David Haig is an evolutionary biologist best known for his pioneering work on the evolutionary implications of genomic imprinting, the remarkable phenomenon in which the phenotypic effect of a gene depends on whether it was maternally or paternally inherited. Haig’s key contribution was to connect genomic imprinting with the theory of kin selection, which led him to the insight that the maternally and paternally derived alleles of a gene within an organism would be selected to favour different phenotypic strategies, leading to within-organism conflict. In addition to his scientific work, for many years Haig has also been an active participant in the philosophy of biology, engaging with many of the main topics in that field. The 15 essays collected in From Darwin to Derrida are a reflection of Haig’s dual scientific and philosophical interests. The chapters bear intriguing titles (“Barren Virgins”, “Vive La Différance”, “Darwinian Hermeneutics”) and stem from Haig’s conviction that “the humanities and sciences have much to say to each other” (p. xxvii). Haig’s book touches on a dizzyingly broad array of topics—from the messy molecular details of riboswitches to the nature of human freedom.

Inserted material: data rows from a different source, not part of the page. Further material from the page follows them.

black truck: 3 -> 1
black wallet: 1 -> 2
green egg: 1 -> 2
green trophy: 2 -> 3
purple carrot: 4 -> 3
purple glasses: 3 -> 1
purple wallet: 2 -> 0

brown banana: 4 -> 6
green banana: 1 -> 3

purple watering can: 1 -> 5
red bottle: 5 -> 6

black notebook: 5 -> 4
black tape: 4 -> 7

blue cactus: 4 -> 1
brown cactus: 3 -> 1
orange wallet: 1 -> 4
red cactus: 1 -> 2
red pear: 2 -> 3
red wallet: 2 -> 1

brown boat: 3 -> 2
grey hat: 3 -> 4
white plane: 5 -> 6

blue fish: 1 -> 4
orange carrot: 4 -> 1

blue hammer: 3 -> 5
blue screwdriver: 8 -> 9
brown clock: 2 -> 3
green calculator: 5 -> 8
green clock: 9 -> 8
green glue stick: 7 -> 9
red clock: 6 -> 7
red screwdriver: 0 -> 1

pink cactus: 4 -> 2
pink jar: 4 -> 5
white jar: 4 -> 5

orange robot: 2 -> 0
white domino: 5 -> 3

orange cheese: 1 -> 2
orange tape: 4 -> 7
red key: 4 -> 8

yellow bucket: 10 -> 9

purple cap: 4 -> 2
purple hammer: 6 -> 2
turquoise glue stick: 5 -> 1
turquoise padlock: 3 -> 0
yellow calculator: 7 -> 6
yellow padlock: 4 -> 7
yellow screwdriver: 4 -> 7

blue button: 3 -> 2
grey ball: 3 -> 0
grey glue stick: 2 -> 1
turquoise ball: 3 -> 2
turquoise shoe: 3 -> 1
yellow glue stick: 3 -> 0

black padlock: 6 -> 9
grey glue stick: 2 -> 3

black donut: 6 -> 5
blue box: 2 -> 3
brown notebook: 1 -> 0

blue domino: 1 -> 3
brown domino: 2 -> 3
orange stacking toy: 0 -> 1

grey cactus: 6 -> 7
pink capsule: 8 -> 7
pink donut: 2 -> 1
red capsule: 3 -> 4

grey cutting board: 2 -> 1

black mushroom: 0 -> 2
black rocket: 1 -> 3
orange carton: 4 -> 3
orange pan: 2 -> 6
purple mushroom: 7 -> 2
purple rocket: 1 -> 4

The book is written in a style that is informal and readable, despite tackling issues of considerable scientific and philosophical complexity.

The book’s subtitle—“Selfish Genes, Social Selves and the Meaning of Life’’—reflects some of the main themes. Haig’s thinking has been heavily influenced by the selfish gene theory of Richard Dawkins, and he has much to say about the gene concept, the power and limits of gene selectionism, the notion of replication, cultural evolution, memetics, and related topics. “Social Selves” refers to Haig’s conviction that an individual organism is a collective entity, made up of genomic constituents with non-identical evolutionary interests. Haig argues that the resulting intra-genomic conflict, for example between imprinted genes at the same locus, or between nuclear and cytoplasmic genes, is analogous to within-person psychological conflict, and threatens the idea of an organism as an autonomous agent. “The Meaning of Life” refers to Haig’s interest in function and purpose, genetic information, and the origins of intentionality. These themes are also central in the work of Daniel Dennett, whose influence on Haig, and vice-versa, is apparent.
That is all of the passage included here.